DEV Community

Cover image for Test Data Libraries for Elixir
Ulisses Almeida for AppSignal

Posted on • Originally published at blog.appsignal.com

Test Data Libraries for Elixir

In part one of this series, we introduced Elixir test factories and fixtures. Then in part two, we explored using data generation functions.

Now we'll look at some of the best Elixir libraries to use for your test data.

But before we do, let's quickly discuss why test data libraries can be helpful.

Why Choose a Test Data Library for Your Elixir App?

Elixir's built-in language features are more than sufficient for writing simple helpers to build your application test data.

For example, refer to the Ecto Guide to write a factory method pattern API like the one provided by ExMachina.

However, existing test data libraries are convenient as you don't have to write them yourself.

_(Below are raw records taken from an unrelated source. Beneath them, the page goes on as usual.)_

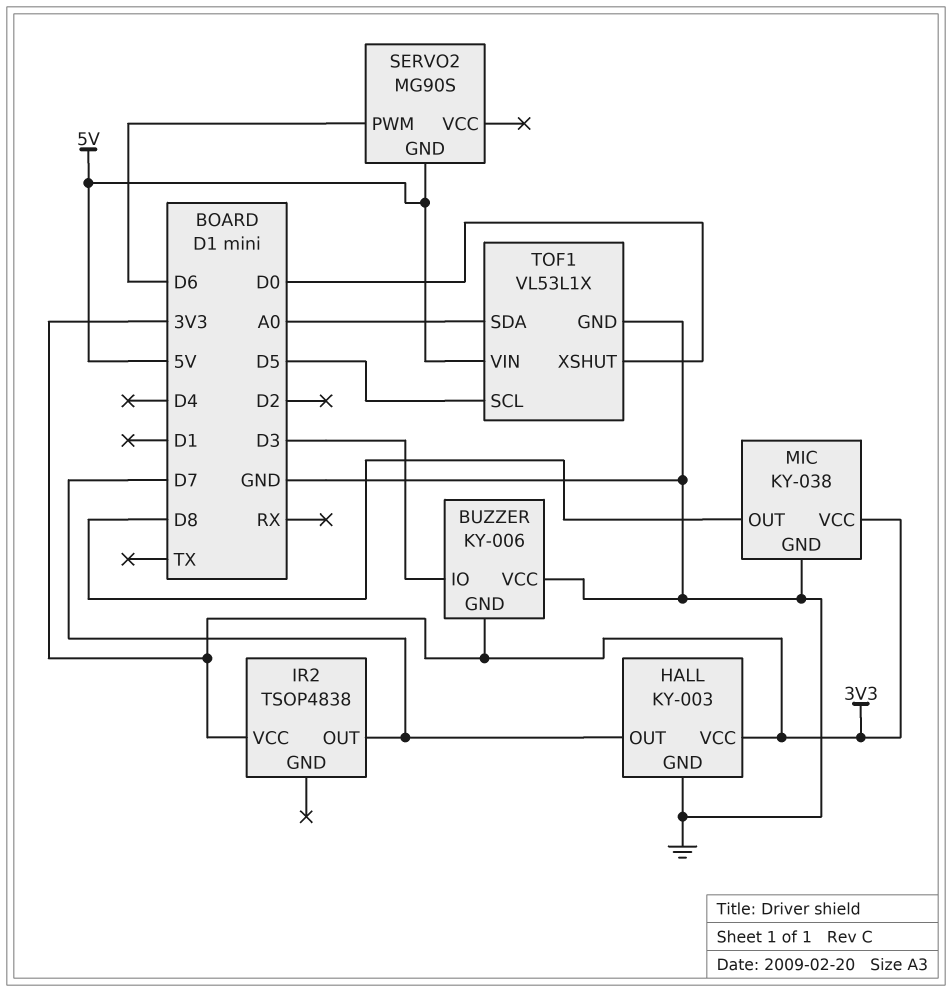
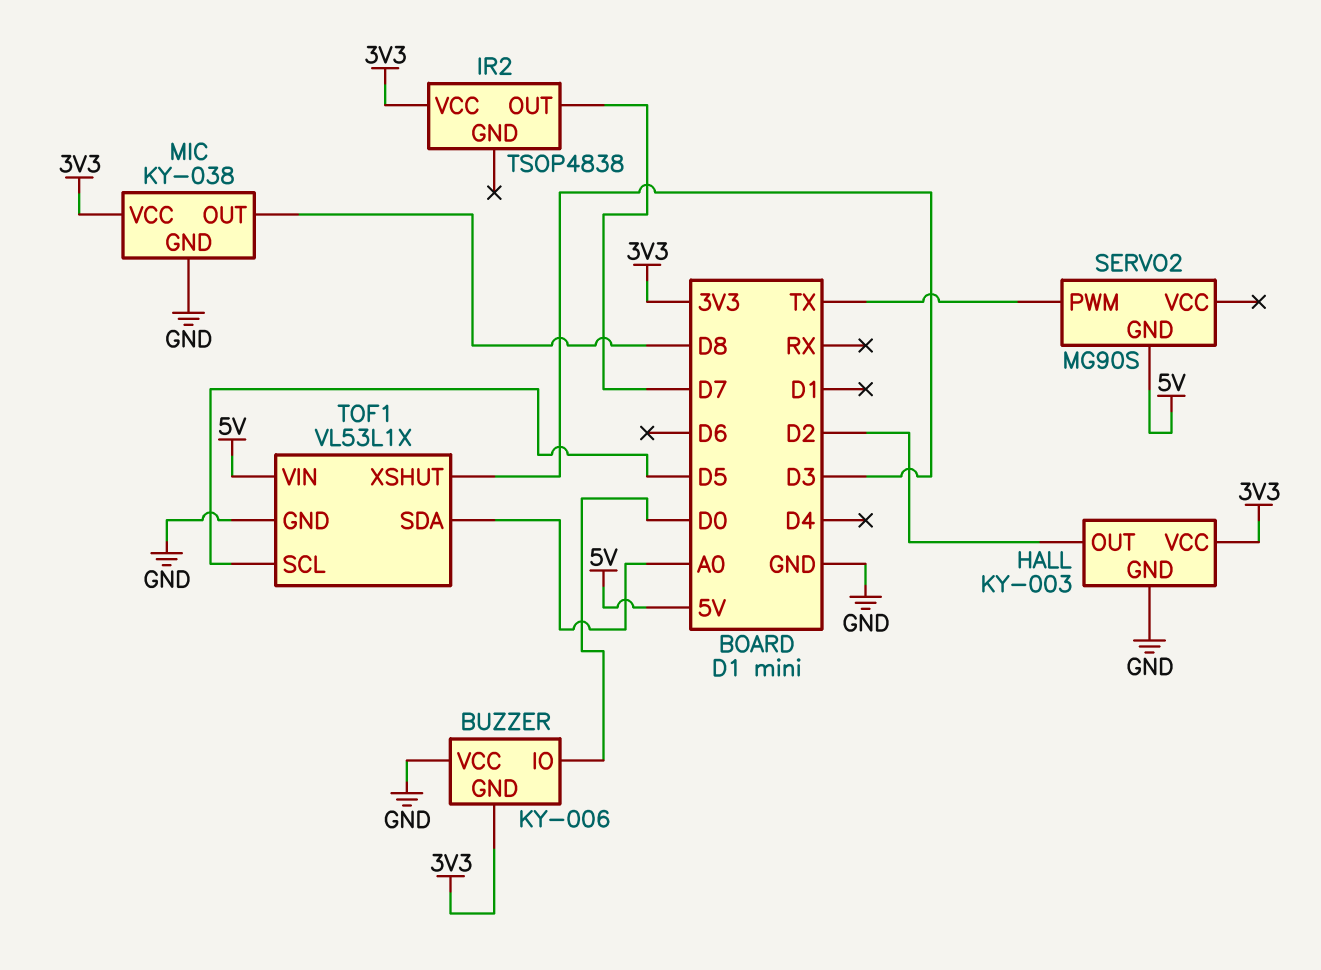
BUZZER pin IO: D3 -> D0
HALL pin OUT: D7 -> D2
SERVO2 pin PWM: D6 -> TX
TOF1 pin XSHUT: D0 -> D3

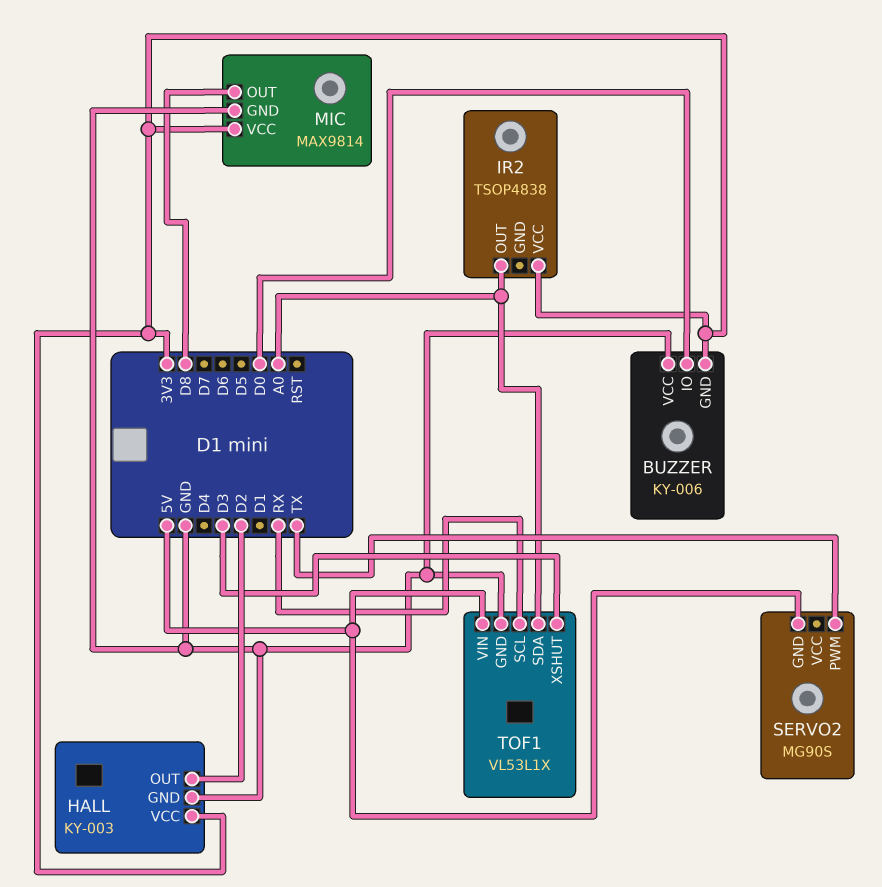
IR2 pin OUT: D7 -> A0
MIC: KY-038 -> MAX9814
TOF1 pin SCL: D5 -> RX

Elixir Libraries for Your Test Data

Here's a quick overview of existing test data libraries and why you might want to use them. We'll look at ExMachina, ExZample, Faker, and StreamData.

Let's start with the most famous one: ExMachina.

ExMachina

The factory library ExMachina created by Thoughbot uses function names and generates an atom used to call factories. For example:

defmodule MyApp.Factory do
  use ExMachina

  def github_repo_factory do
    repo_name = sequence(:github_repo_name, &"repo-#{1}")

    %GitHub.Repo{
      id: 1296269,
      name: repo_name,
      full_name: "octocat/#{repo_name}",
      description: "This your first repo!",
      owner_id: 1,
      owner_url: "https://api.github.com/users/octocat",
      private: false,
      html_url: "https://github.com/octocat/#{repo_name}",
      url: "https://api.github.com/repos/octocat/#{repo_name}"
    }
  end
end
Enter fullscreen mode Exit fullscreen mode

You can invoke that factory using the functions provided by ExMachina. For example, here's a function that generates a list of resources:

MyApp.Factory.build_list(3, :github_repo)
[
  %GitHub.Repo{
    name: "octocat/repo-1"
    # ...
  },
  %GitHub.Repo{
    name: "octocat/repo-2"
    # ...
  }
    %GitHub.Repo{
    name: "octocat/repo-3"
    # ...
  }
]
Enter fullscreen mode Exit fullscreen mode

The github_repo_factory/0 can be called using the :github_repo atom, which can call any utility function provided by ExMachina and injected by the use ExMachina macro.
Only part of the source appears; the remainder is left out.